Characterization of PhoA-HIS tagged protein
The PhoA and PhoA with HIS-tag were overexpressed in the Escherichia coli BL21 DE3 strain, induced by 5 μM IPTG (iso-propy-β-D-1-thiogalactopyranoside) and finally harvested in order to obtain the cell lysate by lysozyme lysis. This cell lysate of both cultures were analyzed next to each other in two SDS-PAGE gels, one for comassie staining (blue gel in the picture) and one for western blotting (black picture) with Anti-6X His tag® antibody from mouse and a second reporter goat anti mouse antibody with a IRDye 680RD. In the picture we can distinguish the PhoA His (53 kDa) on the western blot as well as on the SDS-PAGE gel (see white circles).
Enzyme kinetics
For the kinetics assay, we tested both the Citrobacter phoA and phoA-HIS encoded proteins with the fluorescent substrate 4-MU-phosphate. The picture on the right was taken with a common single lens reflex camera mounted on a dark hood at λEx 365 nm.

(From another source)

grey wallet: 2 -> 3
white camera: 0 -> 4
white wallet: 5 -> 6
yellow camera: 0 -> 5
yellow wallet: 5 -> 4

To characterize the enzymes, we conducted fluorometric assays to obtain Km values. Bacterial cells were harvested and lysed, and the cell free extract (CFX) was then collected for the fluorometric assay. The properly diluted CFX was measured on a 96 well plate in triplicates per substrate concentration. A plate reader took measurements at λEx 365 nm and λEm 445 nm. The obtained data was evaluated and finally fitted to Michaelis-Menten-Kinetics with SigmaPlot™:
β-Galactosidase (LacZ)
The β-Galactosidase is natively expressed in the triple knockout Escherichia coli strain used in Colisweeper. Therefore, this protein catalyzes hydrolysis of the flagging substrate, which is N-Methyl-3-indolyl-β-D-Galactopyranoside (Green-β-D-Gal) and produces a green color upon cleavage of the chromophore.

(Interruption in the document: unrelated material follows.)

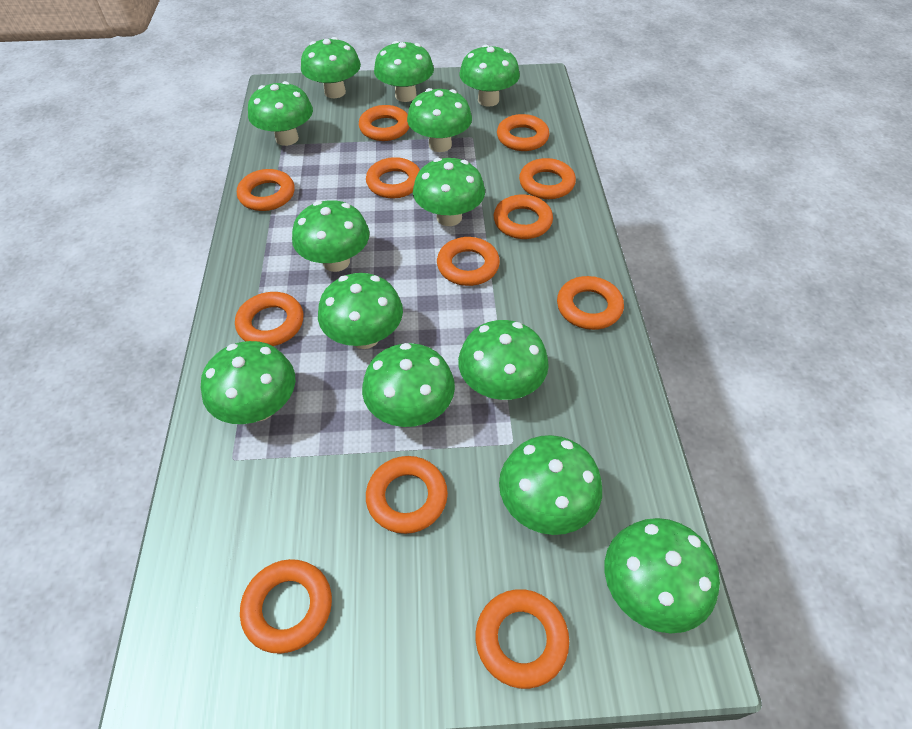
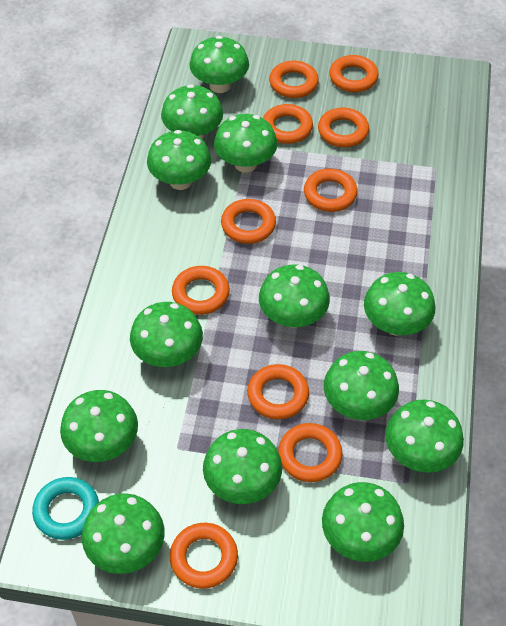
orange ring: 12 -> 10
turquoise ring: 0 -> 1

This enzyme could also be used as a mine reporter. On a separate plasmid in the mine cells under a different promoter than pLac. Growing the colonies on glucose rich medium would shut down LacZ in all other cells, rendering the mines the only ones responsive/LacZ producing.
β-Glucuronidase (GusA)
To test the functionality of GusA, a liquid culture of Escherichia coli overexpressing GusA was grown until an OD600 of 0.4 - 0.6 was reached before addition of 6-Chloro-3-indolyl-β-glucuronide (Salmon-Gluc), a substrate for GusA which produces a rose/salmon color after cleavage. The final concentration of the substrate in liquid culture was 1 mM and the conversion of this substrate was done by overnight incubation at 37°C.
Enzyme kinetics
For the kinetics assay, we tested both gusA and gusA-HIS encoded proteins with the fluorescent substrate 4-MU-β-D-Glucuronide. The picture on the right was taken with a common single lens reflex camera mounted on a dark hood at λEx 365 nm.

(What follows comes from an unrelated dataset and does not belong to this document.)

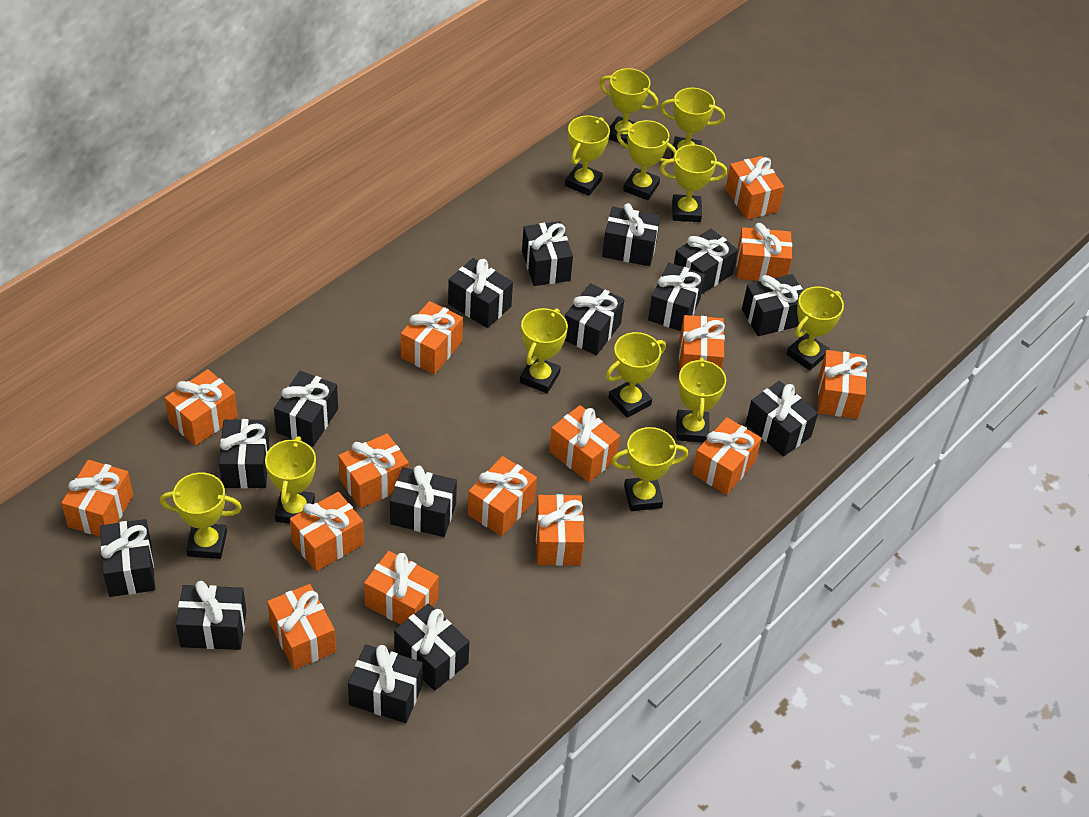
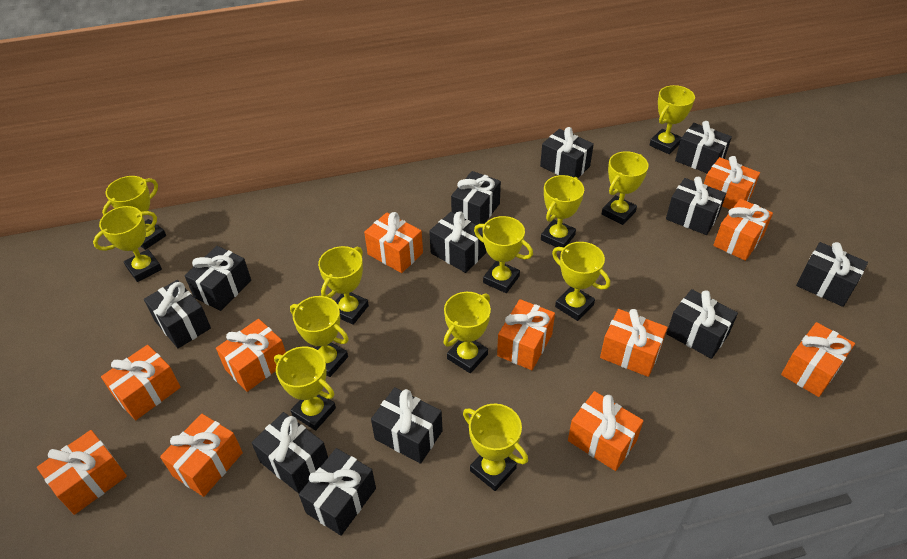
black gift: 15 -> 12
orange gift: 15 -> 11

To characterize the enzymes, we conducted fluorometric assays to obtain Km values. Bacterial cells were harvested and lysed, and the cell free extract (CFX) was then collected for the fluorometric assay. The properly diluted CFX was measured on a 96 well plate in triplicates per substrate concentration. A plate reader took measurements at λEx 365 nm and λEm 445 nm. The obtained data was evaluated and finally fitted to Michaelis-Menten-Kinetics with SigmaPlot™:
β-N-Acetylglucosaminidase (NagZ)
In Colisweeper, the NagZ is constitutively expressed in the mine cells. Addition of 5-Bromo-4-Chloro-3-indolyl-β-N-acetylglucosaminide (X-GluNAc) would result in a blue color precipitate, as shown in Figure Bla. However, addition of the X-GluNAc substrate that we have did not result in any color production. Control assays with p-nitrophenyl-β-N-acetylglucosaminide (pNP-GluNAc) on the other hand gave rise to yellow color, which confirms that NagZ is expressed in our mine cells.